Corriere dello Sport (R.Maida) – E’ business abbinato al sentimento, stavolta. Le necessità commerciali degli sponsor hanno oscurato il senso del primo soprannome della Roma, spolverando magliette verdi, grigie, nere, blu che poco avevano a che fare con le intenzioni dei padri fondatori. Ma adesso, grazie all’iniziativa del club, i Giallorossi tornano prepotentemente a richiedere la giusta considerazione, ricordando ai giovani perché in quella magica riunione del 1927 si decise che la società nascente avrebbe sbandierato certi colori.

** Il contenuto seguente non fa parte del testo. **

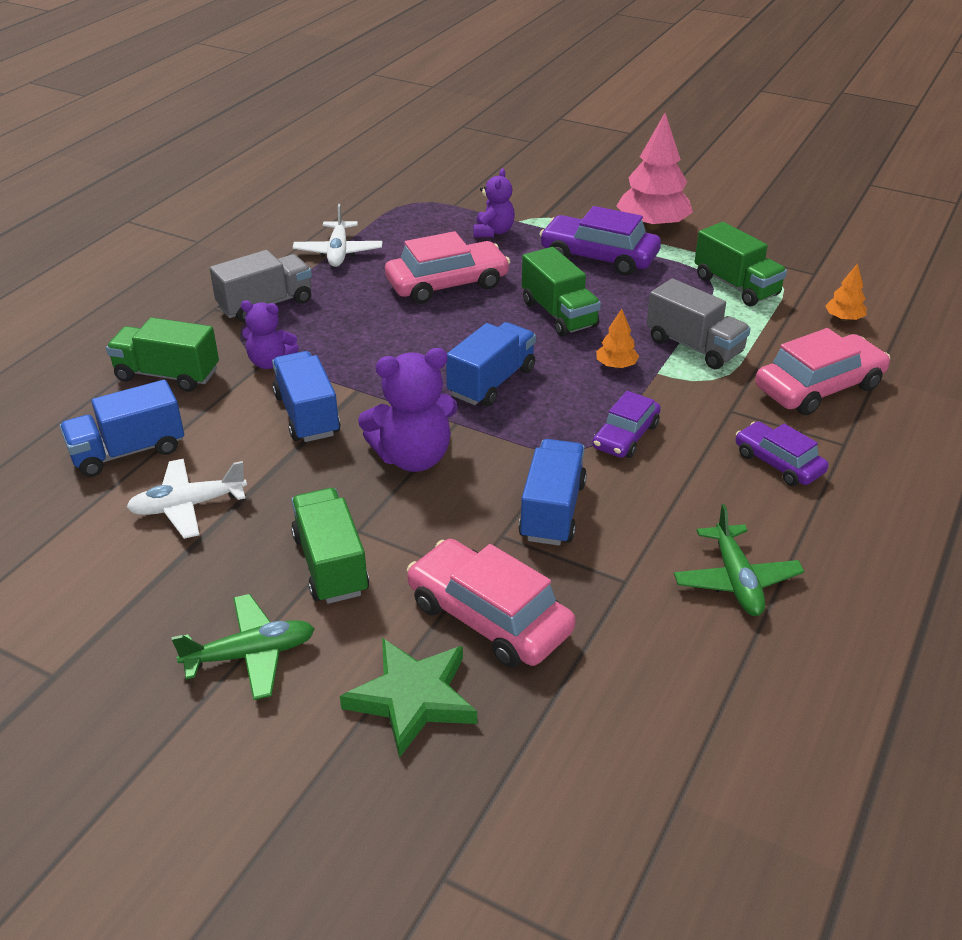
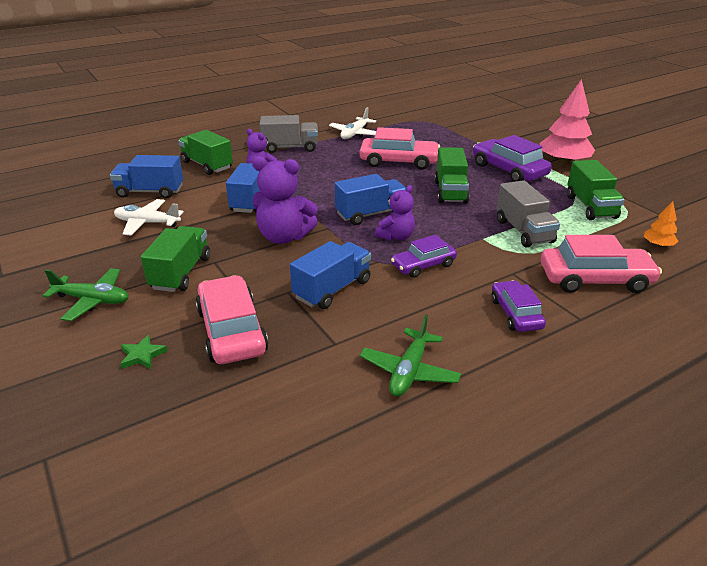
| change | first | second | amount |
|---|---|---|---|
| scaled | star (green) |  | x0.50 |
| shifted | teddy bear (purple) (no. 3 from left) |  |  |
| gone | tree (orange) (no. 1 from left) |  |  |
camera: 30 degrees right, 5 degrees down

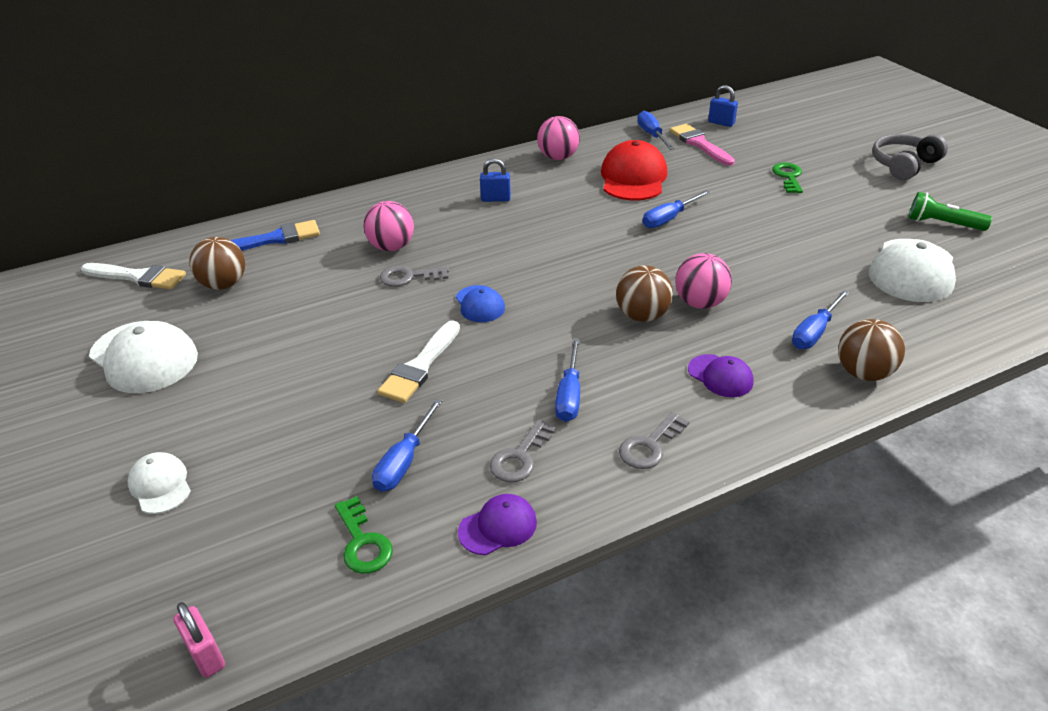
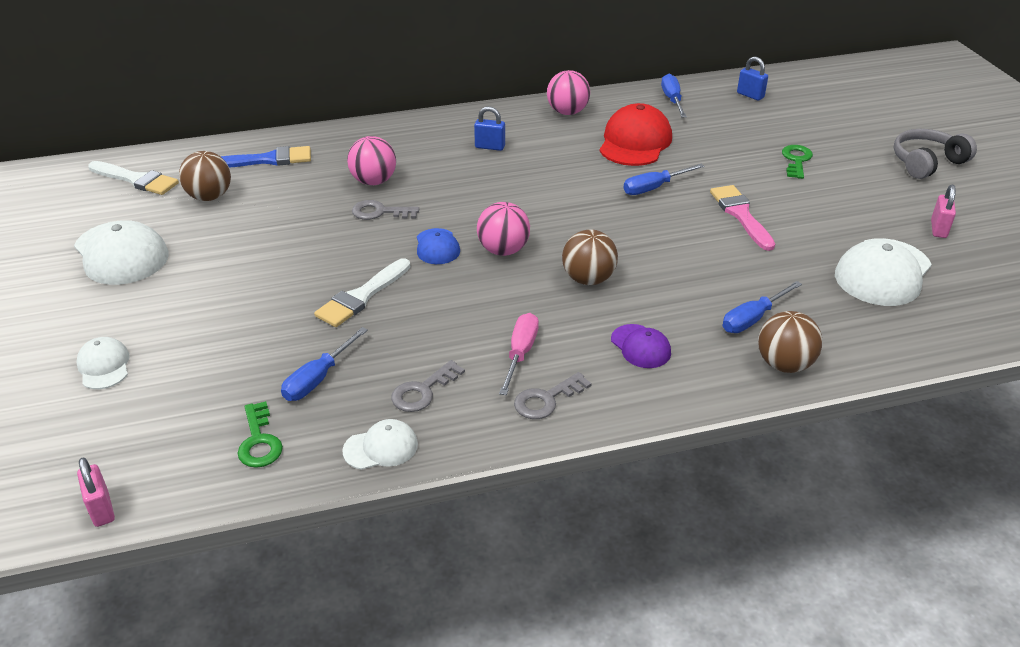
| change | first | second | amount |
|---|---|---|---|
| repainted | cap (purple) (no. 1 from left) | cap (white) (no. 3 from left) |  |
| gone | screwdriver (blue) (no. 2 from left) |  |  |
| shifted | brush (pink) |  |  |
| shifted | ball (pink) (no. 3 from left in the first image) | ball (pink) (no. 2 from left) |  |
| swapped | flashlight (green) | padlock (pink) (no. 2 from left) |  |
| new |  | screwdriver (pink) |  |
camera: 10 degrees right, 0 degrees up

FUSIONE – La Roma è un mare di passione nato dallo scorrere di tre fiumi pre esistenti, che si chiamavano Fortitudo Pro Roma, Alba Audace e Roman, con l’idea di costituire una squadra che potesse contrastare l’egemonia dei club del Nord Italia. E così Italo Foschi, allora segretario della federazione romana del partito fascista, nonché presidente della Fortitudo e membro del Coni, si incontrò con il collega dell’Alba, l’onorevole Ulisse Igliori, fissando l’atto costituitivo della nuova società, con la prospettiva di iscriversi in tempo al campionato di Divisione Nazionale 1927/28 (la Serie A a girone unico sarebbe nata due anni dopo). Come colori, si scelsero il giallo e il rosso non tanto perché una delle tre società progenitrici, il Roman, era giallorosso, ma perché il giallo e il rosso erano i colori della bandiera della città. E sapete perché la città di Roma ha questi colori? Il giallo è in omaggio al becco delle oche che nel 390 a.C. avvertirono con il loro verso dell’arrivo dei Galli mentre il rosso è il colore del sangue degli animali che venivano sacrificati sul Campidoglio.
SIMPATIE – Il richiamo alla tradizione, tanto più in epoca fascista, richiamò immediatamente l’attenzione degli appassionati di calcio. Prima della Roma, nella capitale c’erano quattro squadre. E la quarta era ovviamente la Lazio, nata nel 1900. In realtà Foschi, in qualità di presidente della Fortitudo, aveva discusso anche l’ipotesi di una fusione con la Lazio, ma le parti non trovarono l’accordo economico: c’erano dei debiti da pagare che rendevano complesso l’affare. L’intesa invece fu rapida con un dirigente del Roman, Renato Sacerdoti, che era un ricco banchiere e finanziò la neonata Roma con 500.000 lire, all’epoca una cifra enorme. La prima distanza tra Lazio e Roma, in pratica, è stata determinata da una questione di soldi.